Remember when summer meant just relaxing and doing fun things?  Yep, that was when you were a kid and your parents had to work to pay for everything.  I could say I was bored and ride my bike with my friends out to some far off convenience store to enjoy an grape Lola.  In a valiant effort to cherish my vacation memories instead of thinking about all the things I have to get done in the next little while, I’ve been trying to stay as relaxed as I was when I lay on a lounger after my massage and watched hubby and kid in the ocean and just exhaled.  Okay, that’s not working.
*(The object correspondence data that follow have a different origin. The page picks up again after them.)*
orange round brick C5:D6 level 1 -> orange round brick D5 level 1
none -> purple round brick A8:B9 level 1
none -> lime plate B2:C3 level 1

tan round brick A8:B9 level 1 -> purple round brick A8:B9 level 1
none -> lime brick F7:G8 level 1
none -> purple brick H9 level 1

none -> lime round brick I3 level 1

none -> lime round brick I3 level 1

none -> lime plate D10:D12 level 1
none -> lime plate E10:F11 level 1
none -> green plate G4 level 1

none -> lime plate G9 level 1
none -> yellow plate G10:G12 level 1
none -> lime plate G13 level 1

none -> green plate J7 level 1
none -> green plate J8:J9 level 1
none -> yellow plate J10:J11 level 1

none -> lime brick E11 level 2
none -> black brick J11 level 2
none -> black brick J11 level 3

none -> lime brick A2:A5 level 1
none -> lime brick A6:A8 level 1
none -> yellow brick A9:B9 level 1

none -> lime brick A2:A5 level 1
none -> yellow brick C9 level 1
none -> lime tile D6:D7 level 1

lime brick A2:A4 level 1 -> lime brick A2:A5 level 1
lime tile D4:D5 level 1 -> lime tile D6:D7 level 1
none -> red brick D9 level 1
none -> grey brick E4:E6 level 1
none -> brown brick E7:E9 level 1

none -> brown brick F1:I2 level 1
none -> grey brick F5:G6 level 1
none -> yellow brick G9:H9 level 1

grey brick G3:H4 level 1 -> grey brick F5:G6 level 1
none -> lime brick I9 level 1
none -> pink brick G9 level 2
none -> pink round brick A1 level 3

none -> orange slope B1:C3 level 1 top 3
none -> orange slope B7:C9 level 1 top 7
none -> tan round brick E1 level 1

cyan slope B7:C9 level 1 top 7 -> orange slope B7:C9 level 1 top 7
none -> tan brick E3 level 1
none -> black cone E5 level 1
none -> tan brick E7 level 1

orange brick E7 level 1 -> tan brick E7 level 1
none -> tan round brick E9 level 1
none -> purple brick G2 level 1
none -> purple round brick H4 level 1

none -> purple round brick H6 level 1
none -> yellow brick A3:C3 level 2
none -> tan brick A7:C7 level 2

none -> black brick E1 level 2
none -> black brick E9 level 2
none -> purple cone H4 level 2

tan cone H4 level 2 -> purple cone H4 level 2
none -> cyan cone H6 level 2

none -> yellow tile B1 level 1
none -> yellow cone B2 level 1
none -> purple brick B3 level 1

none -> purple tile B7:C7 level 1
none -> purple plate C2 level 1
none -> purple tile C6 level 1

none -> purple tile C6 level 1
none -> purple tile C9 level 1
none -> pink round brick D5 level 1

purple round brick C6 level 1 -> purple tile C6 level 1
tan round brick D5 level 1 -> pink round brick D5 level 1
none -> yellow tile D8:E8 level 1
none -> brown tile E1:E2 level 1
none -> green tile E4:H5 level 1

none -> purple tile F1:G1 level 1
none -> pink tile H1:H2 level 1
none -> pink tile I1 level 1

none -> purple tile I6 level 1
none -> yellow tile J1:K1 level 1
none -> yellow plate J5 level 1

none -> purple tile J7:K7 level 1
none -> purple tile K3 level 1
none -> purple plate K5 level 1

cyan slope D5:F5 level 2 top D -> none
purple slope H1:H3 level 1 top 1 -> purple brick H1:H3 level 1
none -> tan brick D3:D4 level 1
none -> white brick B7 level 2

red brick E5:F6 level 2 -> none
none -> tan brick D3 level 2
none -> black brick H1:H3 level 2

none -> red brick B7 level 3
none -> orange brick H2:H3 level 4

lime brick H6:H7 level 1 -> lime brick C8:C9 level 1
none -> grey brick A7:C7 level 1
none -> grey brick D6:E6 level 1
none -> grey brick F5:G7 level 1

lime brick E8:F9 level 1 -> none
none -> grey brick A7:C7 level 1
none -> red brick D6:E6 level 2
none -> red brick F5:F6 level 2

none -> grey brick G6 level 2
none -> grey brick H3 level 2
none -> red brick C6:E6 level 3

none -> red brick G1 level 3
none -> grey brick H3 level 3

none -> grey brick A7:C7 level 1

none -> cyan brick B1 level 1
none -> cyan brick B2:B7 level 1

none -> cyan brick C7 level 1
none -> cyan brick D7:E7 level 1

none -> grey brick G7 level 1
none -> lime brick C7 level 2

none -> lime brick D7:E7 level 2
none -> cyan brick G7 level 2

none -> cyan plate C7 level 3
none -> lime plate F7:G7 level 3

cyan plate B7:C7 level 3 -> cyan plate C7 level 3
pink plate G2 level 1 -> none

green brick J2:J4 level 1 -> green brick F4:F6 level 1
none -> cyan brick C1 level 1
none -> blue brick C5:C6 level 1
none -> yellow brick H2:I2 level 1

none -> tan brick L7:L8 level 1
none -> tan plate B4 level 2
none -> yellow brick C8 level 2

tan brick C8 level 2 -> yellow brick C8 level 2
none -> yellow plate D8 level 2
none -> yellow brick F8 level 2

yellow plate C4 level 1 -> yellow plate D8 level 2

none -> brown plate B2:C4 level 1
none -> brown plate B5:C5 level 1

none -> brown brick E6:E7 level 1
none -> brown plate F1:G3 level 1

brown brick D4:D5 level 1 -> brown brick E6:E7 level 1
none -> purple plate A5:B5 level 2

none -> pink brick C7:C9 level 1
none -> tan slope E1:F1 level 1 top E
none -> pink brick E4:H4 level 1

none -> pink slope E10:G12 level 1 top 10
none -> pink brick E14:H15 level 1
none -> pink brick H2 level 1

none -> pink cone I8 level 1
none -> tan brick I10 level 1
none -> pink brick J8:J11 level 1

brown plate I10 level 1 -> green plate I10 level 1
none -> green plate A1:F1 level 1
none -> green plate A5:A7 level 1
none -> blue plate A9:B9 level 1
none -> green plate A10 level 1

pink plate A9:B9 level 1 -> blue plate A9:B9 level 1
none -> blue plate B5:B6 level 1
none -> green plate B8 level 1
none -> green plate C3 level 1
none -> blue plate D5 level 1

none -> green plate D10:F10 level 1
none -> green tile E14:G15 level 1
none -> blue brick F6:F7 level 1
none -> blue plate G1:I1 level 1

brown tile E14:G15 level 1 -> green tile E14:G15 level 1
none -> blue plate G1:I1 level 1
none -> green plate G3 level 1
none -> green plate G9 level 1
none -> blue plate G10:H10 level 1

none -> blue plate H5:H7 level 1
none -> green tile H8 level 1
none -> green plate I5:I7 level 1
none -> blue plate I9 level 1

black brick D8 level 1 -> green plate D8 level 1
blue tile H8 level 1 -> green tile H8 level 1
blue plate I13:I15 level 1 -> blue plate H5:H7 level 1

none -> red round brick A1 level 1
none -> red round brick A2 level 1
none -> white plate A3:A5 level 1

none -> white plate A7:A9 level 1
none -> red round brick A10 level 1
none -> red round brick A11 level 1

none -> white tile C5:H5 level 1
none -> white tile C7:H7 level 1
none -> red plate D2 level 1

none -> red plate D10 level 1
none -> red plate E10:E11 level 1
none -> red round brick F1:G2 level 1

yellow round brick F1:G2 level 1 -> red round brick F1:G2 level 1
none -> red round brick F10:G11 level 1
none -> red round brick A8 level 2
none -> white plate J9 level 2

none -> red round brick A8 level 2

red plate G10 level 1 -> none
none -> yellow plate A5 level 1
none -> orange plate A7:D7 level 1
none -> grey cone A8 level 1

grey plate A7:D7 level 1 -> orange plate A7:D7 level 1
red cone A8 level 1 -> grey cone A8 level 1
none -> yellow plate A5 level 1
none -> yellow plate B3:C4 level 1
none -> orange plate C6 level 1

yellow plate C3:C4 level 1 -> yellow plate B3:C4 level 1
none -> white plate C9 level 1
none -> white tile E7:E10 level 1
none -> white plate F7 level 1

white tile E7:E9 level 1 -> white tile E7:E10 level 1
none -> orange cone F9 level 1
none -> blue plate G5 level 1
I presently have 12 hours of transcribing to do, with more to follow, out of town friends to see, arrange a play reading though I haven’t had time to get to the downtown library to get the play and can’t even get it in this neighbourhood, the person who was hosting has cancelled, did I mention I haven’t READ the play, cast it, and then I have a Buddhist meeting tonight (can’t skip this one, I have to lead a song!) and no I haven’t seen my mum yet, I have a callback this morning, play date in the afternoon (did I mention I don’t really KNOW the song that well), I inadvertently offended a fellow Buddhist and tried to call her so I can speak to her but she hasn’t called me back, and I have another friend who thinks I’ve been trying to avoid her for 2 yrs even though she ONLY  contacts me via Facebook which is a horrible way to get a hold of me much less make arrangements to visit  (pick up the damn phone!). This is just life, really, not problems, but seriously, I REFUSE to have a meaningful conversation via email, Facebook or text unless you are OUT OF TOWN or DIFFERENT TIME ZONE.  I love making connections, walking, having coffee with people but when you are a stay at home mum, and your friends have demanding full time jobs and I have my child during the day, you don’t get to talk very often and at night, I rarely talk with anyone (cause I’m too tired or I’m working) and last time I looked I was in charge of cleaning, laundry, childcare, walking the dog, grocery shopping and cooking most meals.  I’d like to add getting your preschooler to eat anything other than snacks as one of the biggest time sucks in history.  Maybe I should hold a party and then you can’t really talk to any one person for long because you are busy entertaining. So if anyone has any suggestions on how I might handle this better, please let me know. And no, hubby does not want to hang out with her spouse.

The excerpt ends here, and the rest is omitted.